Francis and Julia attend a cocktail party. He notes that the maid who is serving drinks is vaguely familiar, then he recognizes her. During his service as an infantryman in France during World War II, he had witnessed the public chastening of a woman who had served as a consort to a German officer during the German military occupation. Her head had been shaved and, stripped naked, she was paraded through the village. The maid is the same woman. Francis is troubled by the encounter but dares not share it with Julia or his hosts. A retelling of this wartime ordeal would be deemed a violation of the sheltered and secure post-war world of Shady Hill.

Francis drives the teenage babysitter, Anne Murchison, to her home that evening. She reveals during the ride that her father is an abusive and notorious alcoholic. Anne's evident suffering produces a powerful impulse in Francis combining both tenderness and sexual attraction. Anne innocently gives the sympathetic middle-aged man a childish kiss when they part.
Francis begins to indulge in delightful fantasies about Anne, which fill him with a sense of youthful vitality and optimism. Suffering the joyful agonies of a young lover, he dreams of escaping from Shady Hill with the girl. His eyes no longer jaded, he discovers the beauty of the landscapes of the community in which he lives. He doesn't realize that she's avoiding him, and when he discovers that she has a boyfriend, he does everything possible to ruin the boyfriend's life.

Francis encounters the officious Mrs. Wrightson on the commuter train platform. She is a leading figure in Shady Hill social affairs. Francis, impatient with her self-absorbed remarks, abandons decorum and insults her purposefully, telling her to "shut up." The woman departs in shocked silence.

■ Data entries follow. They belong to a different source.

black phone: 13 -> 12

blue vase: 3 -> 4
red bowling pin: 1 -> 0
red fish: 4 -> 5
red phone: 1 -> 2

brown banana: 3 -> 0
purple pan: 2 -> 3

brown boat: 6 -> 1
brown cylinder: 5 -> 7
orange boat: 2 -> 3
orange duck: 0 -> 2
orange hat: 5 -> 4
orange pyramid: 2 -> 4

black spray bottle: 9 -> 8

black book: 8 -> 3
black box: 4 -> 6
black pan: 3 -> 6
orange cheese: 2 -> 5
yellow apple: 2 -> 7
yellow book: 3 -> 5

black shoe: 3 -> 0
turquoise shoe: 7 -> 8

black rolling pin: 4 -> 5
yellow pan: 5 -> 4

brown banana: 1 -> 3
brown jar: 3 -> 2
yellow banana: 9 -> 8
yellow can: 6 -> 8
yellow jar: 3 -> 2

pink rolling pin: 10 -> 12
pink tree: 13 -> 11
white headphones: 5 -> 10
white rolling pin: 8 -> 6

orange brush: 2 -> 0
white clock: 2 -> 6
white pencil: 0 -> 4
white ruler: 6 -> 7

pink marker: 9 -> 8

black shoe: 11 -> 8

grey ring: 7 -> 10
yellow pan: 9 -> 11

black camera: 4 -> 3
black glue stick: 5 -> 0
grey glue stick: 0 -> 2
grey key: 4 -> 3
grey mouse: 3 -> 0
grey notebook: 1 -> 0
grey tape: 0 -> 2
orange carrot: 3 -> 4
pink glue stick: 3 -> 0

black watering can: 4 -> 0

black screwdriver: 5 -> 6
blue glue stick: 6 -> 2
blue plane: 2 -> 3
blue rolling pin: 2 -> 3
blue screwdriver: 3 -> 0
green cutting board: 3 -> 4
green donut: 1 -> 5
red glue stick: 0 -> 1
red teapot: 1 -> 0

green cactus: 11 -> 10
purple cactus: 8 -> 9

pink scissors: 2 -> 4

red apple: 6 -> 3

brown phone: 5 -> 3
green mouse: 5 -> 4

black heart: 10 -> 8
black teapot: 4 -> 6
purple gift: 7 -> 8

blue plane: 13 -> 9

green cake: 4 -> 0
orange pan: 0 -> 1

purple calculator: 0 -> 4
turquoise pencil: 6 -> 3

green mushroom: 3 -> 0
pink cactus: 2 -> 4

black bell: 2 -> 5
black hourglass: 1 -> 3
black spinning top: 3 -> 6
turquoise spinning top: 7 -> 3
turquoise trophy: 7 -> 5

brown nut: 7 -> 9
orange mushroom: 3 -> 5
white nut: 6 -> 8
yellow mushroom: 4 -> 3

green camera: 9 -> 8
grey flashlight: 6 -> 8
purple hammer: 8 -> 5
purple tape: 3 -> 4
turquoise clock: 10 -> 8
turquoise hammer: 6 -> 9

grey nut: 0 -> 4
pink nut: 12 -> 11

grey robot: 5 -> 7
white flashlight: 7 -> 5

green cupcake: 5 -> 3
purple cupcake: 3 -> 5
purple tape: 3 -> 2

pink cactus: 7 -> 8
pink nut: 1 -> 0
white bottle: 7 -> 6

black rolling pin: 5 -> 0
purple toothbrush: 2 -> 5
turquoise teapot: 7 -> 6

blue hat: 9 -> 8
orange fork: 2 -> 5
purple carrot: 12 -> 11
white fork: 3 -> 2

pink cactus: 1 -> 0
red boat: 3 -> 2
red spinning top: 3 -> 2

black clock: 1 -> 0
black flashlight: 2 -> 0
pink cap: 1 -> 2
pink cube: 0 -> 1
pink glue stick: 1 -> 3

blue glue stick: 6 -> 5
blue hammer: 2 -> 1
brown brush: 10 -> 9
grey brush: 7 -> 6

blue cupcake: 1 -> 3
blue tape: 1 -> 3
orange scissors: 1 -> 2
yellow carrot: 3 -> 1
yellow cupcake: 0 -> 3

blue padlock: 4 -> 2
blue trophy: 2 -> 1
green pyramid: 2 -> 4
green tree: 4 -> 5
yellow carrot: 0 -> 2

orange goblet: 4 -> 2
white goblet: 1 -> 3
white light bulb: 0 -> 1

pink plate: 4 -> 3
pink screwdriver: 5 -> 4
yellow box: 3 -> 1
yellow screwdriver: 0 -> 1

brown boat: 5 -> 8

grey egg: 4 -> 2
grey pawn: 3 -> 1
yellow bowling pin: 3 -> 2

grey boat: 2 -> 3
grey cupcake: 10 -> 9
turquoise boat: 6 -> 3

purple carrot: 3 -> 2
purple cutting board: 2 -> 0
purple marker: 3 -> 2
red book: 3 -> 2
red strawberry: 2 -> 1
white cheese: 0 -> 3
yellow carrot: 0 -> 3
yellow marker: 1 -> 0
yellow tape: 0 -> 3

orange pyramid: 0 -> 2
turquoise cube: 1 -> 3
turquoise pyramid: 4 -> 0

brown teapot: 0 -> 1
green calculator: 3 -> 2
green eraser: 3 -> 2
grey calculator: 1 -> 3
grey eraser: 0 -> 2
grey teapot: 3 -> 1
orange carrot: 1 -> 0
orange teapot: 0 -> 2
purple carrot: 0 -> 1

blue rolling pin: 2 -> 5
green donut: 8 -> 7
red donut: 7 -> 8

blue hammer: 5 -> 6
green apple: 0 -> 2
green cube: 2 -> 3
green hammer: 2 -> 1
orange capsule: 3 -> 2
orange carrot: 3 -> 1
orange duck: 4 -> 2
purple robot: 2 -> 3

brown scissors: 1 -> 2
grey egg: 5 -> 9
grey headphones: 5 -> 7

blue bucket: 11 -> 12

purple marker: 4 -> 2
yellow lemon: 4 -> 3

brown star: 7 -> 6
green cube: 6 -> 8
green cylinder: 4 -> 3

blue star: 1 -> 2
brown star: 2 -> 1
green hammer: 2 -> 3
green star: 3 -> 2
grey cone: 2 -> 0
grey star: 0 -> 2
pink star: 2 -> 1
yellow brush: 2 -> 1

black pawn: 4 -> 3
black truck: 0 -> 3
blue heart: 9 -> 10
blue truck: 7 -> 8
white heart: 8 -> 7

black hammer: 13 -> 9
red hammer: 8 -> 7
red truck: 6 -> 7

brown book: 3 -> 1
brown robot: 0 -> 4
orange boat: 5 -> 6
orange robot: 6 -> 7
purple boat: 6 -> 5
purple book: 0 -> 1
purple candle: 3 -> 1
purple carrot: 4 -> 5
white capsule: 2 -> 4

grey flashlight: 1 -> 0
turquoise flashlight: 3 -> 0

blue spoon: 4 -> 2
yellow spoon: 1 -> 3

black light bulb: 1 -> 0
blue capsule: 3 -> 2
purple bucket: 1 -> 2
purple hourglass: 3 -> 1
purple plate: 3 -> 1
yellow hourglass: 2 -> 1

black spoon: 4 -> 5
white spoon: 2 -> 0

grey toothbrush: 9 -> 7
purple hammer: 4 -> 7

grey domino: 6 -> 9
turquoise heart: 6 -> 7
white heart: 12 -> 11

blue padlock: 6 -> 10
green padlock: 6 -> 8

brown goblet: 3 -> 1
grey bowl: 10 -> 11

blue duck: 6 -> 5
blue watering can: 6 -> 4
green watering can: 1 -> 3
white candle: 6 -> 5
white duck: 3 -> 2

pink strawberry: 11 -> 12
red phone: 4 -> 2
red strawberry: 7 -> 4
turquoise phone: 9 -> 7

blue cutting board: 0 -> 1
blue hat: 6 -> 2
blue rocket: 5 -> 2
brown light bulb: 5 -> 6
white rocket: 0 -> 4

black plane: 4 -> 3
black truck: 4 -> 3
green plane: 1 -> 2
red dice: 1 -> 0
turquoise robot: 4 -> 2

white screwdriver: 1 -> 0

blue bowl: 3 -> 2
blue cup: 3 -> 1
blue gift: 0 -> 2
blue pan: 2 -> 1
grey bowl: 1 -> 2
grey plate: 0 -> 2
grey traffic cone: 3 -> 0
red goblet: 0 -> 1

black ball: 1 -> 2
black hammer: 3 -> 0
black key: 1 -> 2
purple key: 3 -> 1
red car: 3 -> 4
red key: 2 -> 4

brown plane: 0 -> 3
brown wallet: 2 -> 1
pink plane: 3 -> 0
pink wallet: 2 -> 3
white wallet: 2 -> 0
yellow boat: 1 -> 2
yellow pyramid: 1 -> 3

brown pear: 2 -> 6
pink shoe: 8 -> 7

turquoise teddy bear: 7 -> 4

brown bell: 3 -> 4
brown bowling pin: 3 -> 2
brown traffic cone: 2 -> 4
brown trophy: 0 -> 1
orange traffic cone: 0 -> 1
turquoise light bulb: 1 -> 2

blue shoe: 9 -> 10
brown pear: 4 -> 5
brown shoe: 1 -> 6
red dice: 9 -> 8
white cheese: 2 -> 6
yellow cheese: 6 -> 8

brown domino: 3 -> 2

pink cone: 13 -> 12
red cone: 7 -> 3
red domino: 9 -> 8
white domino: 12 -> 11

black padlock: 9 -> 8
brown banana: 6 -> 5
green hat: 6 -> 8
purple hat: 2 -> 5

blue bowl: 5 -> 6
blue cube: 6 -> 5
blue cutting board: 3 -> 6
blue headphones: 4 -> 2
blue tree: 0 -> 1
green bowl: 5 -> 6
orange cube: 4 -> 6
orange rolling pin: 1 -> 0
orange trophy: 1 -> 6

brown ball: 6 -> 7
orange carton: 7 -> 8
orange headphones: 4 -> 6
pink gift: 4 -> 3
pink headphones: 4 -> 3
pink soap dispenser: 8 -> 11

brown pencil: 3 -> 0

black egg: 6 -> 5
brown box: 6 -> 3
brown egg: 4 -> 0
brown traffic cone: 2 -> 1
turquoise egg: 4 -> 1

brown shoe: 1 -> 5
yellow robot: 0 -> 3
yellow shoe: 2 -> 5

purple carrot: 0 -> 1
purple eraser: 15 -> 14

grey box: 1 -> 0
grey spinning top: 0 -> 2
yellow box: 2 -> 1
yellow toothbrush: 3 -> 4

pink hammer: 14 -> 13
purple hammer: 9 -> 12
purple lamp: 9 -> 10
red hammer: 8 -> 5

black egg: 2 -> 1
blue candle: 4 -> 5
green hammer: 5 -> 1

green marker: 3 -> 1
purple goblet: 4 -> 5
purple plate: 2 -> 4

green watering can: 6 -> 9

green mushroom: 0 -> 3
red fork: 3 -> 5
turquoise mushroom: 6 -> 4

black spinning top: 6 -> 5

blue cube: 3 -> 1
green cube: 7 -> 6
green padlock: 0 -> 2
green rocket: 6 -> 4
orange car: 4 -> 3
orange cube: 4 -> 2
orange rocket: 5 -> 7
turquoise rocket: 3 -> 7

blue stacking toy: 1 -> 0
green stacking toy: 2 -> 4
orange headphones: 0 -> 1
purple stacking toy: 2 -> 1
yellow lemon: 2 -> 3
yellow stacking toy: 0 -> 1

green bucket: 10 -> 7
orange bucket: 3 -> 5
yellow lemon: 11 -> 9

Julia learns of her husband's rudeness towards Mrs. Wrightson when the Weed family is excluded from the guest list for the annual Shady Hill dance party. This bars their eldest daughter, the teenager Helen, from attending. The contretemps unleashes a sustained tirade of resentments and discontents that Julia has long harbored against Francis. He hits her. She threatens to leave him but relents when he begs her to stay.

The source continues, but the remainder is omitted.